The brochure is now available Resilient Shorelines Brochure


Adopted by the Broward County Board of Commissioners on March 31st, 2020 into the Broward County Code of Ordinances (Code), Article XXV within Chapter 39 serves as a model code and planning foundation for municipal adoption of regionally consistent minimum standards and a basis for resilience investments across the community.

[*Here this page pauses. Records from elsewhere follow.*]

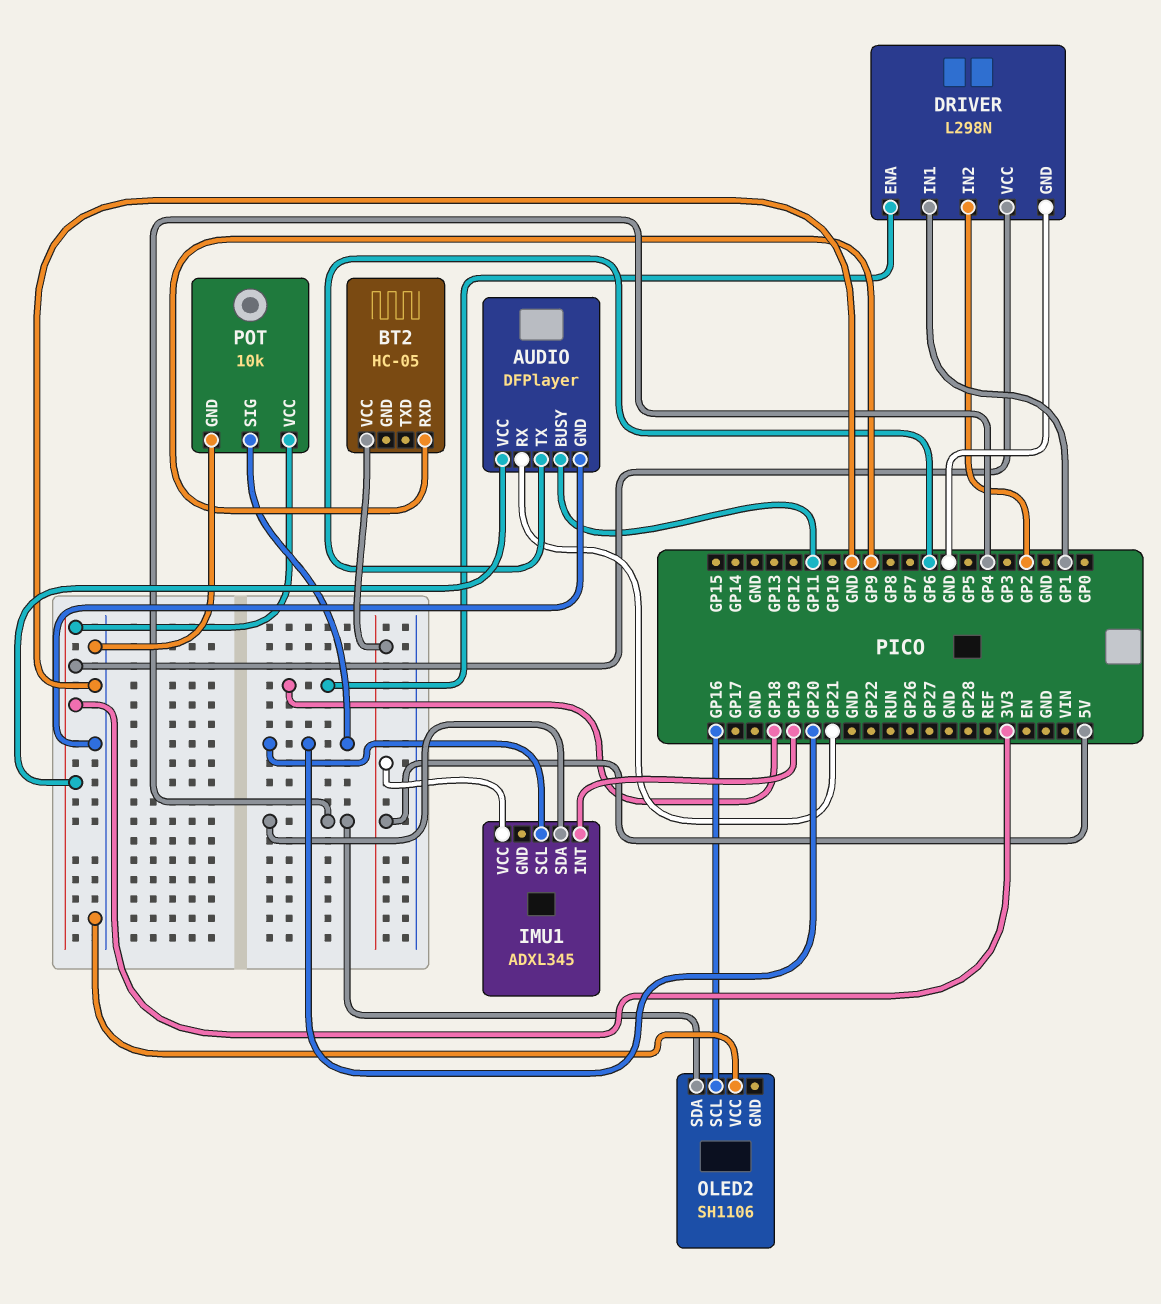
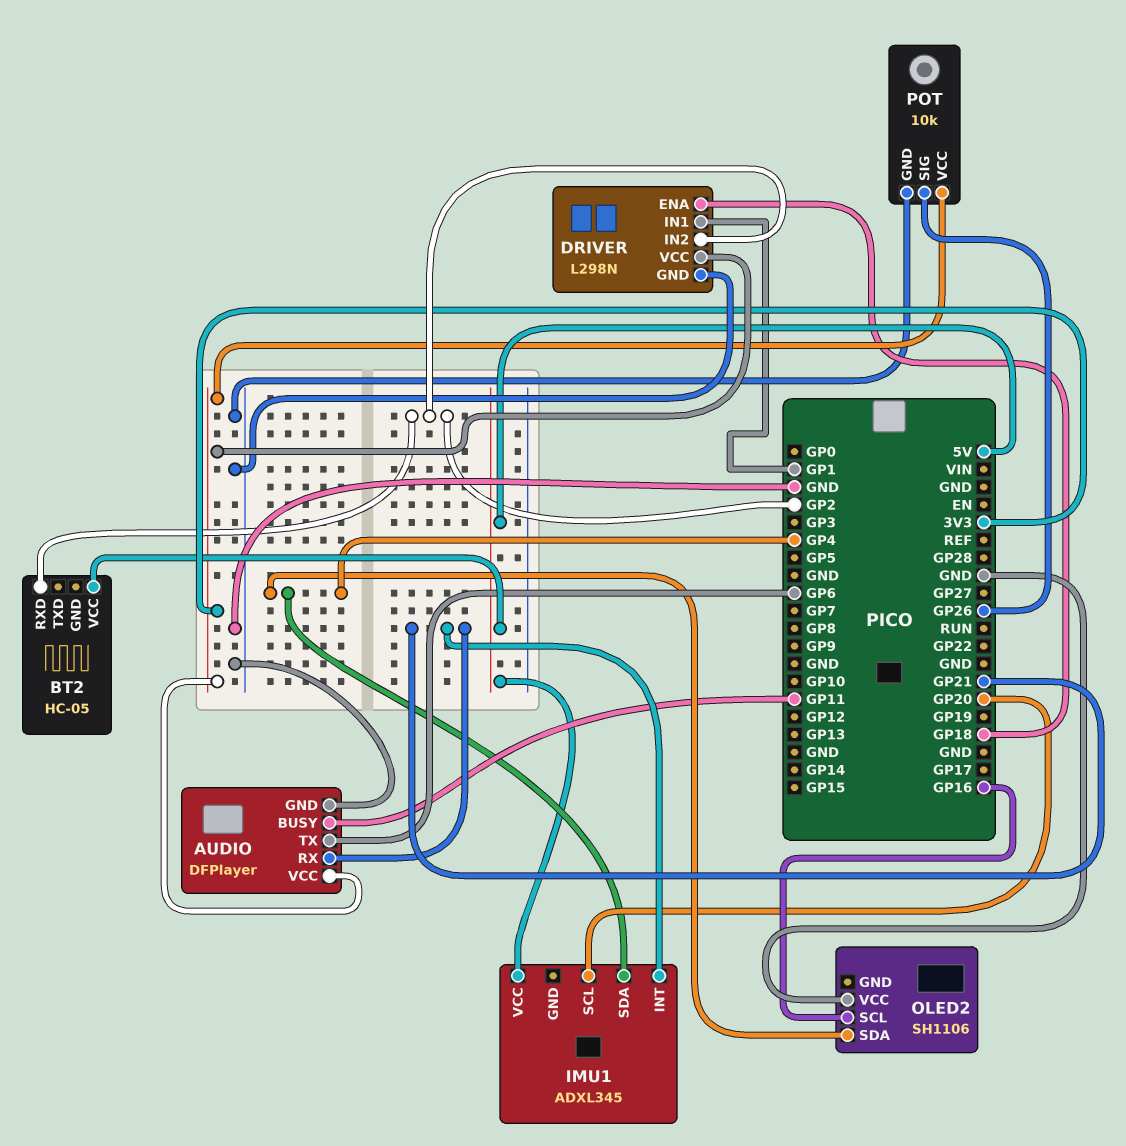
BT2 pin RXD: GP9 -> GP2
IMU1 pin INT: GP19 -> GP21
POT pin SIG: GP20 -> GP26

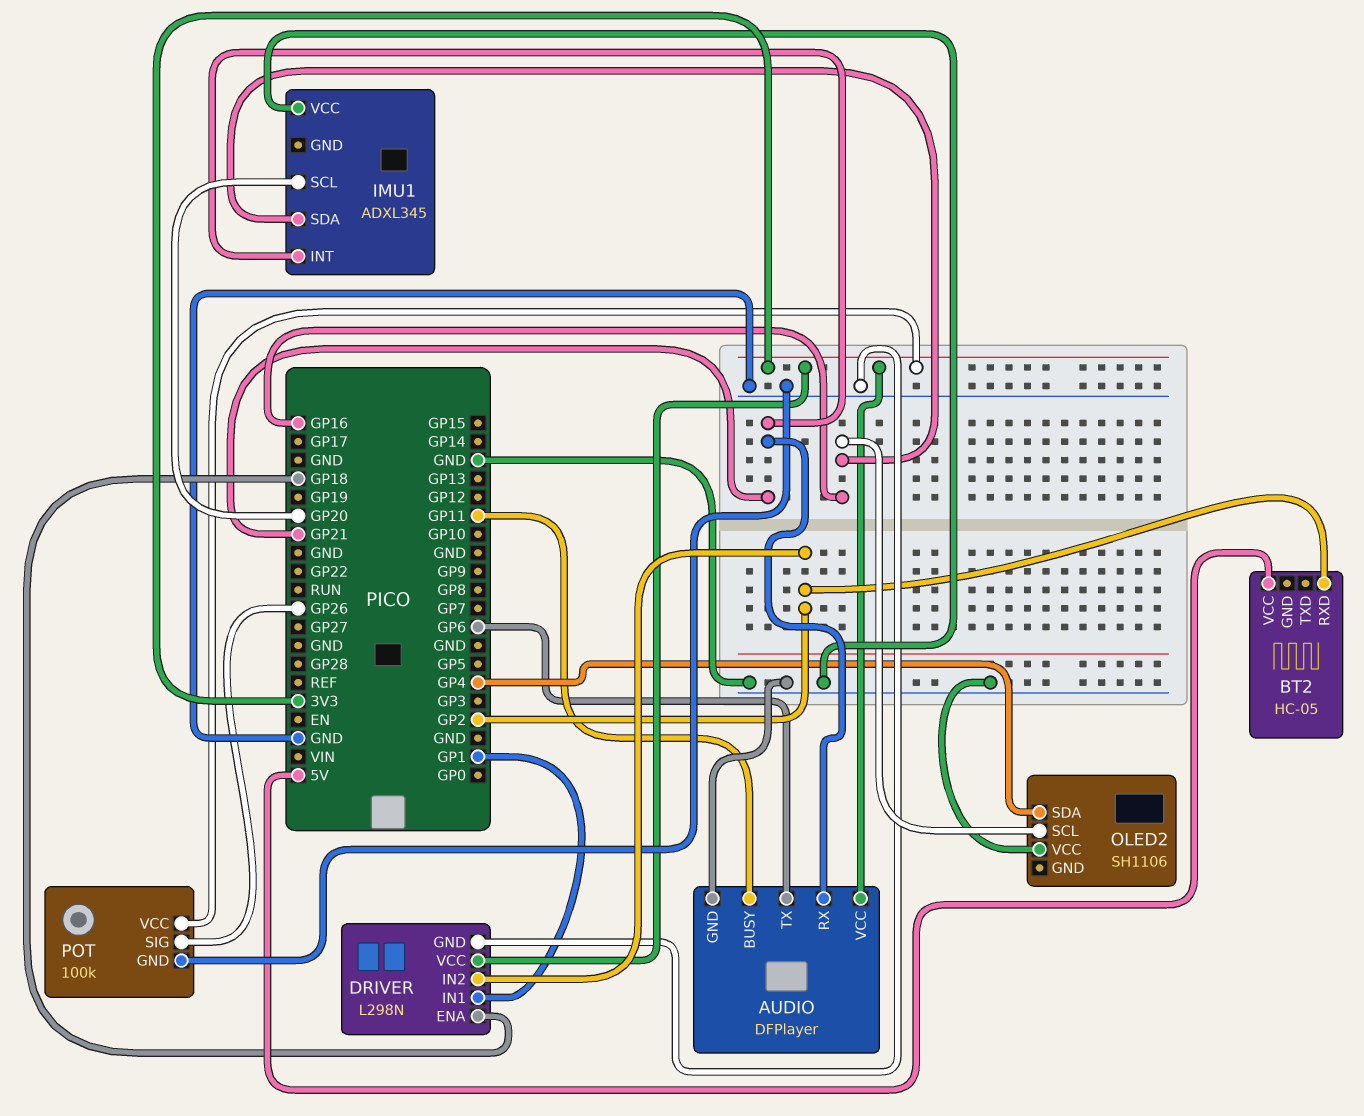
IMU1 pin SDA: GP4 -> GP16
IMU1 pin VCC: 5V -> GND
POT: 10k -> 100k

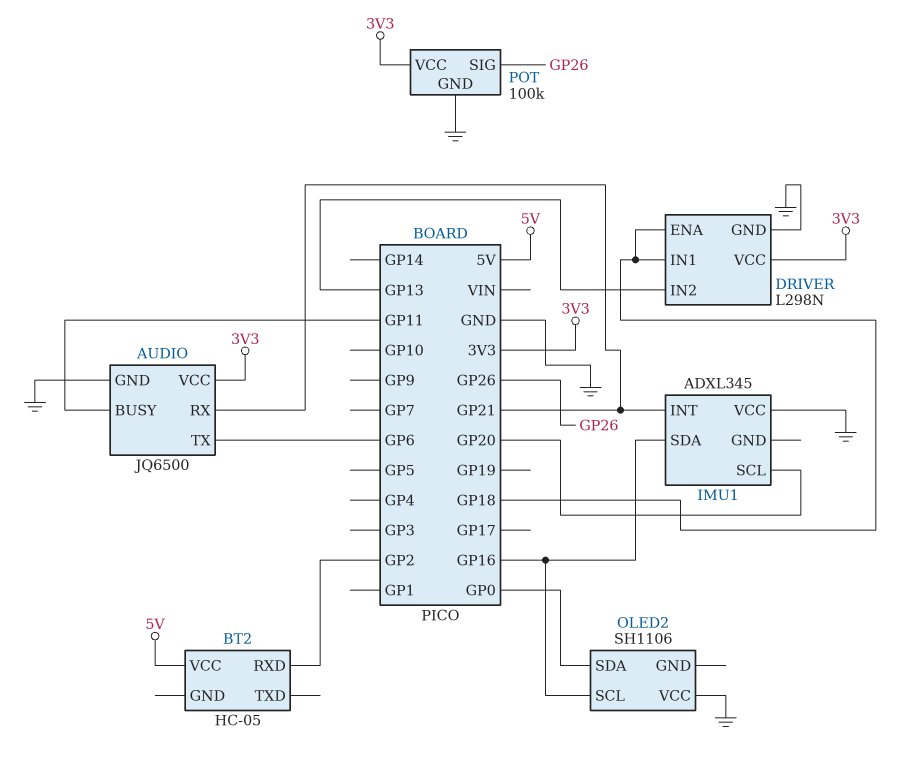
AUDIO: DFPlayer -> JQ6500
DRIVER pin IN1: GP1 -> GP18
DRIVER pin IN2: GP2 -> GP13
OLED2 pin SDA: GP4 -> GP0

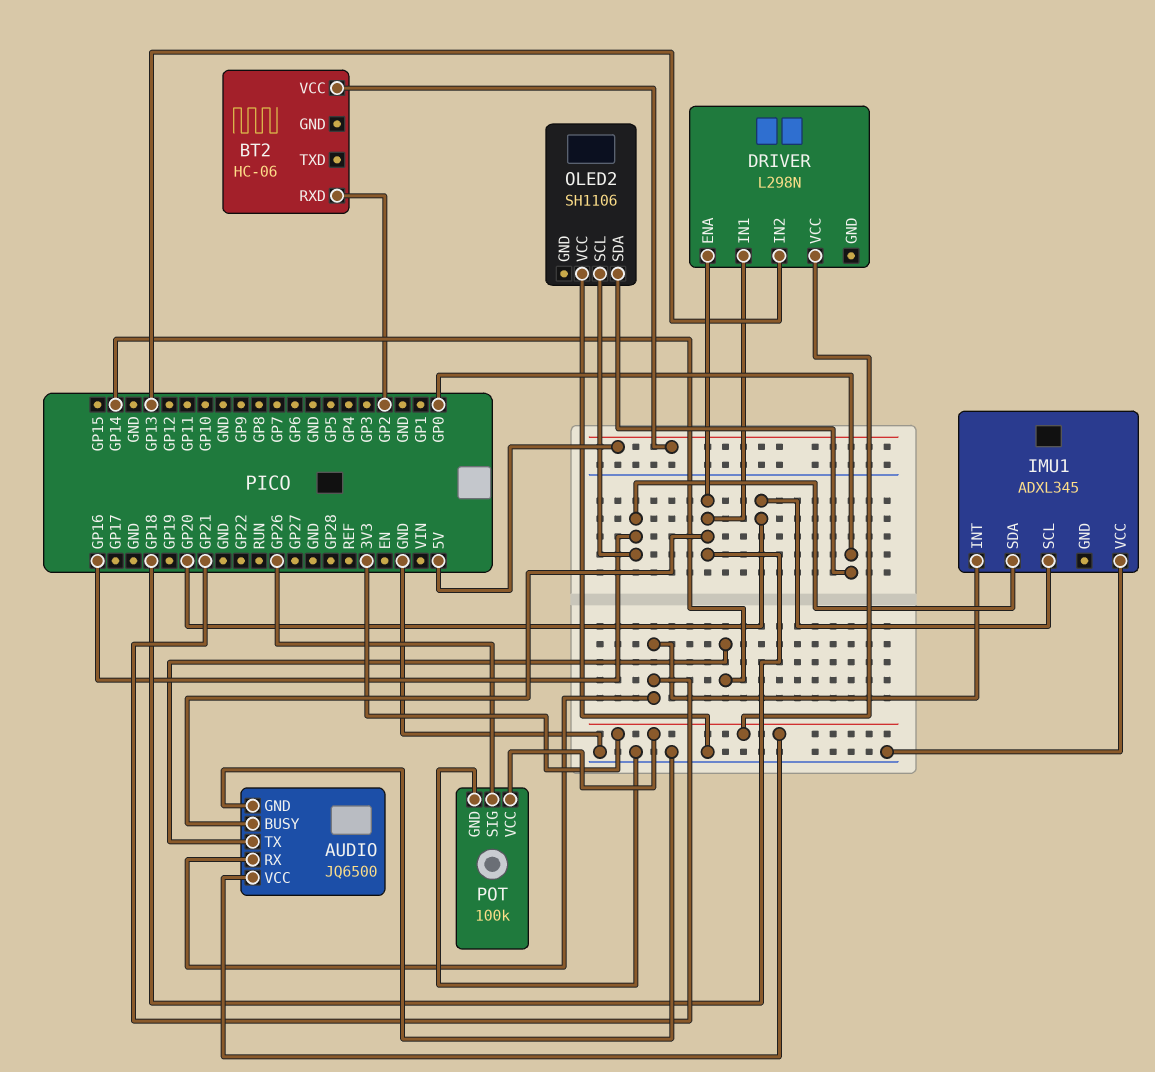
AUDIO pin BUSY: GP11 -> GP18
AUDIO pin TX: GP6 -> GP14
BT2: HC-05 -> HC-06
DRIVER pin GND: GND -> none

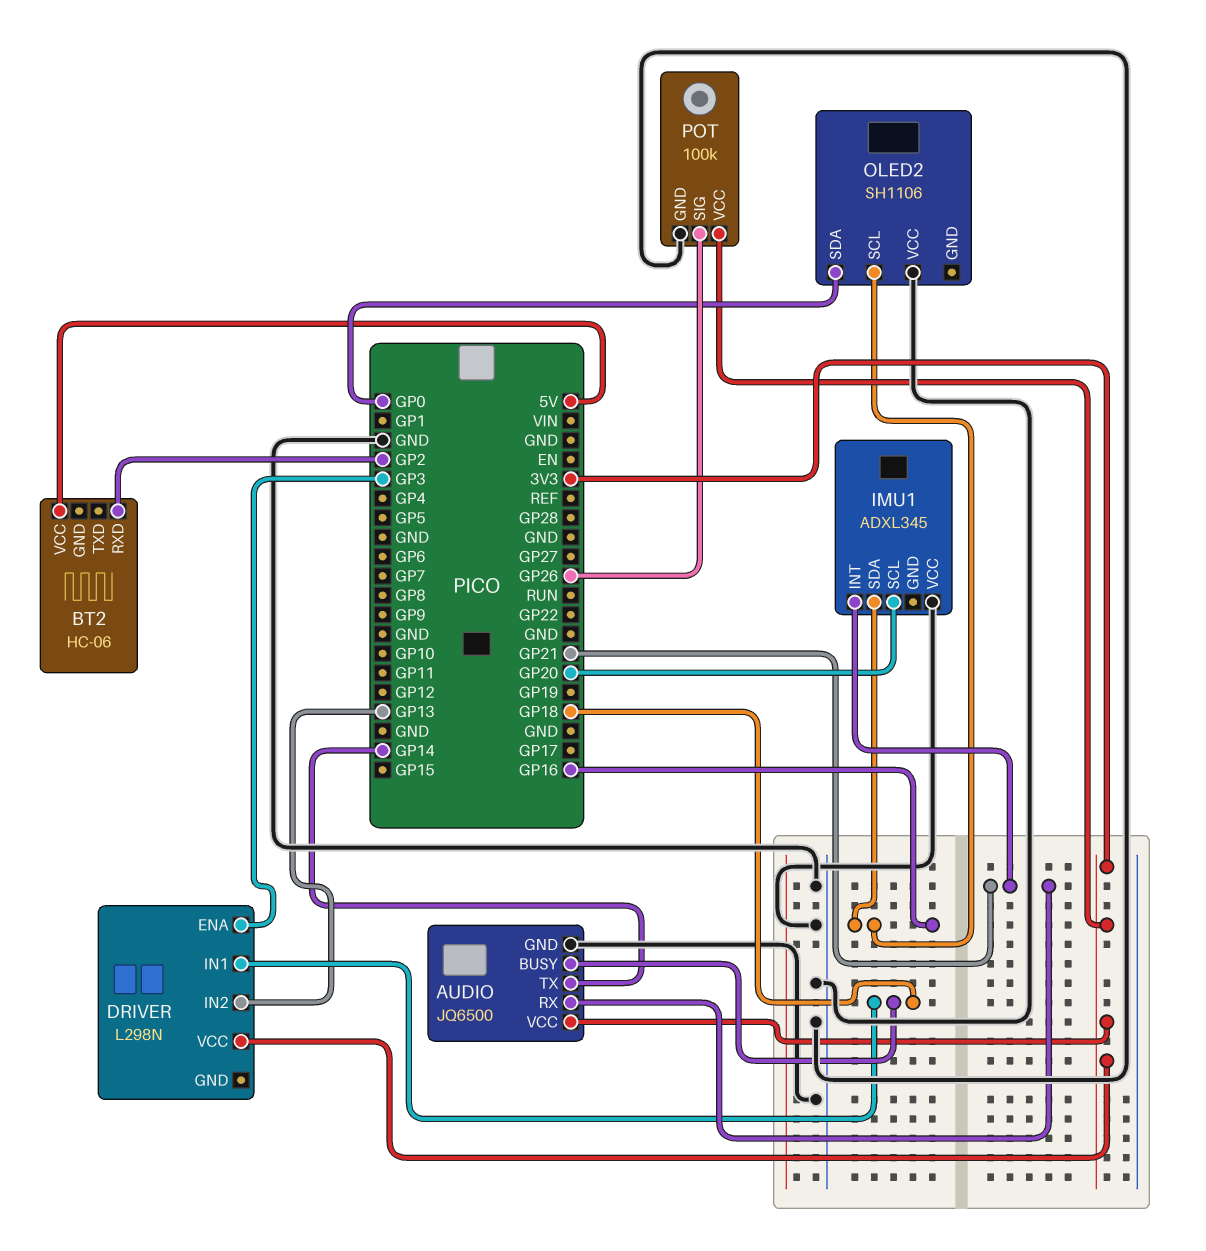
DRIVER pin ENA: GP18 -> GP3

Sec. 39-404. Purpose and intent.

The purpose of this article is to establish a consistent minimum elevation for tidal flood barriers that will:

(a) Provide a standard for flood mitigation infrastructure that serves as a barrier to tidal flooding, not seepage, by accounting for water levels predicted under combined conditions of sea level rise, high tides, and high frequency storm surge through the year 2070; and

(b) Ensure new shoreline structures and major shoreline improvements are designed for use as tidal flood barriers through application of consistent standards that account for future predicted tidal flood conditions and coastal water levels associated with sea level rise in accordance with current regional sea level rise projections, as updated and adopted by the Broward County Board of County Commissioners.

Sec. 39-405. Applicability.

This article applies to all new tidal flood barriers, substantial repair or substantial rehabilitation to shorelines and shoreline structures, and the installation of any fixed infrastructure attached to tidal flood barriers (such as mooring structures). This article is not applicable to oceanfront beaches or shorelines seaward of the Coastal Construction Control Line.

Sec. 39-406. Definitions.

For the purposes of this article, the following terms, phrases, words, and their derivation shall have the meanings given herein, except when the context clearly indicates a different meaning. In the interpretation and application of this article, the definitions provided for herein shall control over definitions that may be included in other documents or manuals, including, but not limited to, the Florida Building Code. Words used in the present tense include the future tense, words in the plural number include the singular number, and words in the singular number include the plural number. The word "shall" is mandatory and the word "may" is permissive.

Bank means the level space separating a waterway from an inland area, often elevated and constructed of compacted soil.

Berm means an earthen mound designed with impermeability to resist the flow of tidal waters through it to an adjacent property or public right-of-way.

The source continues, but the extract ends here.